Cooling period aimed to regulate unhealthy practices among BFIs

KATHMANDU, Dec 30: Nepal Rastra Bank (NRB) has fixed a cooling period -- the period between resigning from one and joining another institution -- of six months for chief executive officers of bank and financial institutions (BFIs).

Issuing a circular on Friday, the NRB said that the CEO of a bank or financial institution can join another bank or financial institution only after six months of quitting the previous institution.

With the new rule aiming to improve corporate governance, the central bank has barred CEOs from jumping to another bank or financial institution immediately after leaving previous institution.

Now, a CEO has to wait at least six months after leaving the BFI that he/she was working for, before taking up new job in another BFI. The new rule of the central bank comes in the wake of rapid turnover of chief executives, jumping from one institution to another.

Amid concerns of conflict of interest resulting from senior NRB officials joining BFIs after leaving the central bank’s job, the recent amendment on the NRB act has set cooling period for deputy governors and officer-level employee of the central bank. The law bars deputy governor from joining any BFIs for up to three years of quitting or retiring from the central bank, while such cooling period has been set for two years for officer-level employee.

Joining a rival bank at a leadership position without a cooling period weakens corporate governance, as the chief executive holds all business secrets and strategies, according to experts on corporate governance.

A CEO leaving for another institution without taking an appropriate period of break has been a common practice in Nepal’s banking industry. Many of the CEOs who are currently leading commercial banks have worked for another institution at the same capacity. Many executives even get offer or make approaches to join another bank even when they are assuming the CEO’s post of rival bank and drawing pay and perks, raising ethical question for banking executives.

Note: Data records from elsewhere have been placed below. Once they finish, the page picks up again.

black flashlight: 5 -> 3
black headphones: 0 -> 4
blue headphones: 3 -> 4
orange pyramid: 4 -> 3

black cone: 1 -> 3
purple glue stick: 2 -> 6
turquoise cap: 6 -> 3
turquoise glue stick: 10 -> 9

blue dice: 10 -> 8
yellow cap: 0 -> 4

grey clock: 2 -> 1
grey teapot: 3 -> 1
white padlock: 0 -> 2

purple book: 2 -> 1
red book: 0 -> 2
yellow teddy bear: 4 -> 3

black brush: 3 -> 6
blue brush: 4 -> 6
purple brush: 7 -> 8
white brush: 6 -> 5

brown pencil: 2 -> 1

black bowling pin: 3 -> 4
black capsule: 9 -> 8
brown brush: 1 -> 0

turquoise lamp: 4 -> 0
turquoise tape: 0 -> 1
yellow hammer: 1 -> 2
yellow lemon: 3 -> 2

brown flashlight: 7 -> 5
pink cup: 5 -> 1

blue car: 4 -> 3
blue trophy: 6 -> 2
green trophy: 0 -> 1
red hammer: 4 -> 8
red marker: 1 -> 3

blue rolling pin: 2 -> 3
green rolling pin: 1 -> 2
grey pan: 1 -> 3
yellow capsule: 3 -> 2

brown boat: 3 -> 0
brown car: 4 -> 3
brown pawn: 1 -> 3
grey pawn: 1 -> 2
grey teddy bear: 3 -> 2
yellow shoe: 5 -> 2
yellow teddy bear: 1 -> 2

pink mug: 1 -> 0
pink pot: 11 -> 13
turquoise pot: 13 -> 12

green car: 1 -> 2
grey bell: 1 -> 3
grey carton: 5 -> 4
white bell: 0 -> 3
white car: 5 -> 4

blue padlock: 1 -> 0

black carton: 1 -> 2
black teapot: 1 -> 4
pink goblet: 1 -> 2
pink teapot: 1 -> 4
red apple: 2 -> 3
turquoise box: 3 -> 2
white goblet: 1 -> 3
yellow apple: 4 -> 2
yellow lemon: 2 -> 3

The central bank, in its circular, said that the cooling period for CEO of BFIs was needed to regulate unhealthy practices and strengthen corporate governance in the BFIs. Similarly, the cooling period will also be in effect for the CEO joining the same bank again irrespective of the reasons of quitting the bank.

The NRB also set a cooling period for board directors of BFIs. With this new rule, even a board director cannot join another bank as board director before six month of leaving the previous BFI. However, professional board director or independent board director will be immune from the cooling period rule, according to the NRB.